もともとフランス車に関してはいろいろ調べていたのですが、ドイツ車については深入りする機会がなく、いつかもっと詳しく調べたいと思っていました。
そんなわけで今回、まずドイツの近代史の基本をおさらいすることから始めました。ドイツは今日まで、少なくとも「国力」という面ではヨーロッパのリーダー格であり続けて、いろいろな意味で非常に強力なものをもっているわけですが、ドイツというものがフォルクスワーゲンにも直接影響しています。なるべく近現代のドイツの歴史のなかで、ゴルフがどのように発展してきたかを考えるよう務めました。
また、偉大なゴルフのことを書くには、まずその哲学をおさえることだと、フォルクスワーゲン誕生の時代、1930年代や、20世紀初頭のドイツを考えることから書き始めています。そこで「ドイツのモダニズム」というキーワードに当たりました。フォーディズム、ドイツ工作連盟、バウハウスなどは、工業デザイン史の基本テーマといえるものですが、これらがゴルフの生誕に関係性があると思うようになりました。

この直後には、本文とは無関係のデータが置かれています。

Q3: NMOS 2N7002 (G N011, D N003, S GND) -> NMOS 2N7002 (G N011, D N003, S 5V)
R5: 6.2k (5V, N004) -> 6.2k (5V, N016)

例えばドイツ再統一後に開発された4代目ゴルフは、ドイツのモダンデザインの復興をひとつのテーマにしたモデルでした。
デザインは、ゴルフの哲学がわかりやすく表現されている部分で、もともと個人的に美術に興味があったこともあり、この面には今回力が入りました。
近年のゴルフの好調さは、やはり模範的なもので、調子を落としている日本の刺激になるものがあるはずだと思いながら書き進めた次第です。
フォルクスワーゲン・グループ・ジャパンからたくさんの貴重な写真を提供いただいたほか、ゴルフに限らず、関連するいろいろなクルマや、工場、人物、デザイン画などの写真が多く掲載されて、その点で見応えのある本になったのではないかと思います。